Accusé du meurtre prémédité de sa petite amie Reeva Steenkamp lors de la nuit de la Saint-Valentin 2013, Oscar «Blade Runner» Pistorius, champion paralympique sud-africain, soutient qu'il a tué sa copine accidentellement, croyant tirer sur un cambrioleur réfugié dans la salle de bain. »

Agence France-Presse
JOHANNESBURG

La mère de Reeva Steenkamp, tuée par Oscar Pistorius en 2013, s'est félicitée jeudi que la libération sous surveillance de l'ancien champion paralympique sud-africain ait été reportée, alors qu'il aurait dû quitter sa prison vendredi après 10 mois de détention.

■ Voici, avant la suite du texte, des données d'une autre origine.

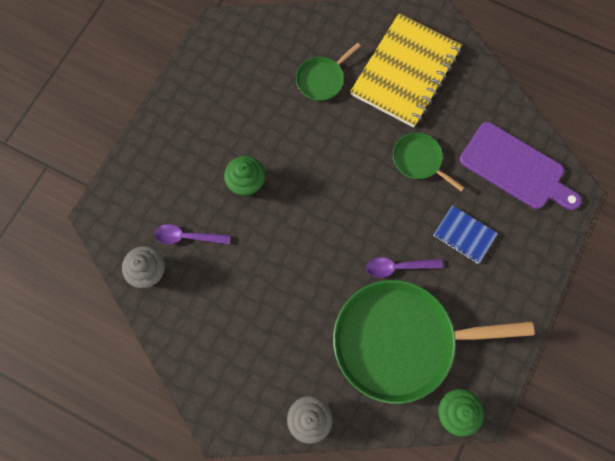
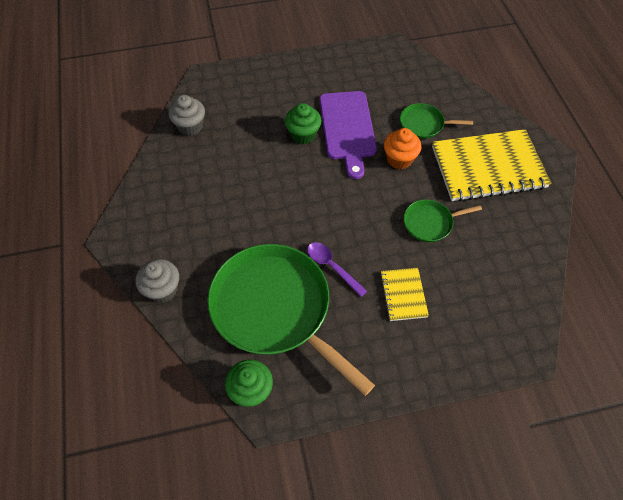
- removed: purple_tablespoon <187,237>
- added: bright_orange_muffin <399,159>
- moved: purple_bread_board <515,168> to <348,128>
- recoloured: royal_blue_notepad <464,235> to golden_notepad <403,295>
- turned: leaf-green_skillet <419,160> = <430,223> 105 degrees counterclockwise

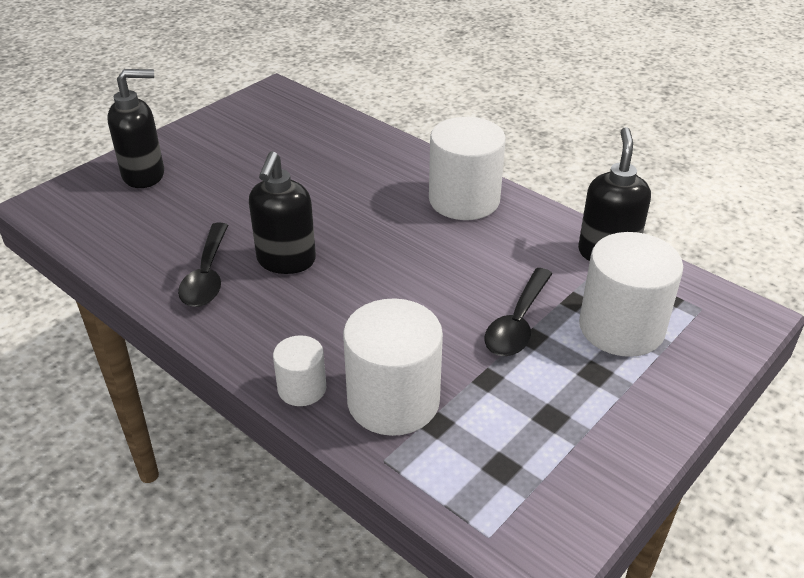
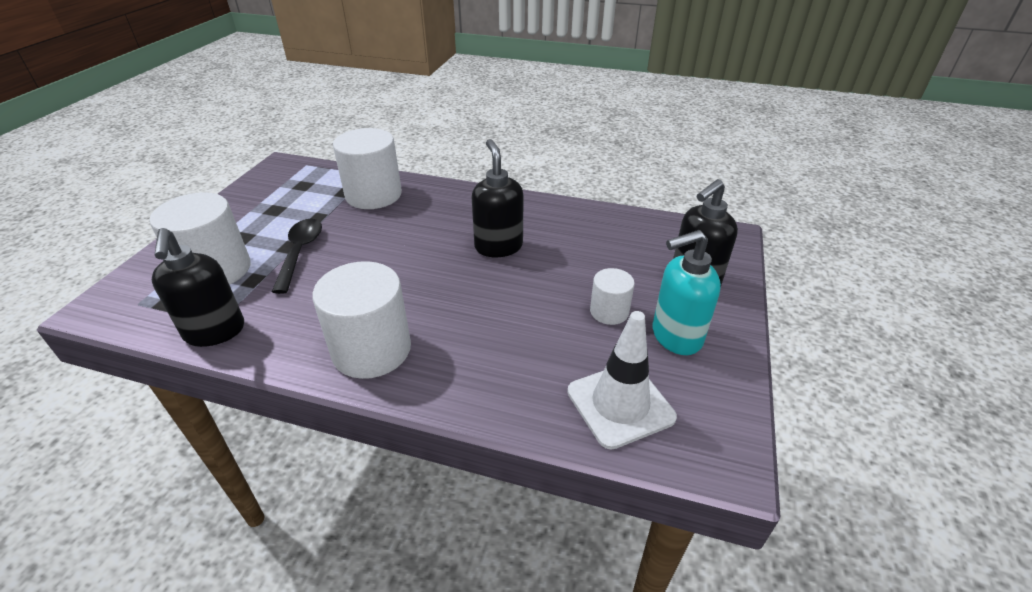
- removed: ebony_tablespoon <207,275>
- added: pure_white_traffic_cone <620,404>
- added: aqua_soap_dispenser <675,336>
- moved: pure_white_solid_cylinder <302,388> to <609,311>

«C'est le plus beau jour pour Reeva», a déclaré June Steenkamp, citée par le groupe de défense des droits des femmes qui militait contre la libération du sportif de 28 ans. L'avocate des parents Steenkamp, jointe par téléphone, a confirmé que ses clients étaient satisfaits de cette décision.

Jacqui Mofokeng, parlant au nom du Mouvement des Femmes Progressistes d'Afrique du Sud, a affirmé à la presse avoir communiqué par SMS avec June Steenkamp mercredi, jour de l'anniversaire de la mannequin, qui aurait eu 32 ans ce 19 août.

Saisi par ce groupe de défense des femmes, le ministre de la Justice Michael Masutha avait annoncé mercredi, à la surprise générale, que la libération sous surveillance de l'ancien champion n'avait «pas de base légale».

Pistorius, qui avait été condamné en octobre 2014 à cinq ans de prison pour l'homicide involontaire de Reeva Steenkamp, a fait preuve d'un «bon comportement» selon les services correctionnels sud-africains, et avait obtenu le 5 juin dernier une autorisation de sortir en liberté surveillée le 21 août.

Mais mercredi le ministre de la Justice a estimé que cette décision avait été rendue «prématurément» et qu'elle était «suspendue jusqu'à ce que les services de libération conditionnelle statuent sur la question».

Jeudi, le porte-parole du ministère de la Justice, Mthunzi Mhaga a affirmé à l'agence News 24 que cette procédure pouvait prendre jusqu'à «quatre mois».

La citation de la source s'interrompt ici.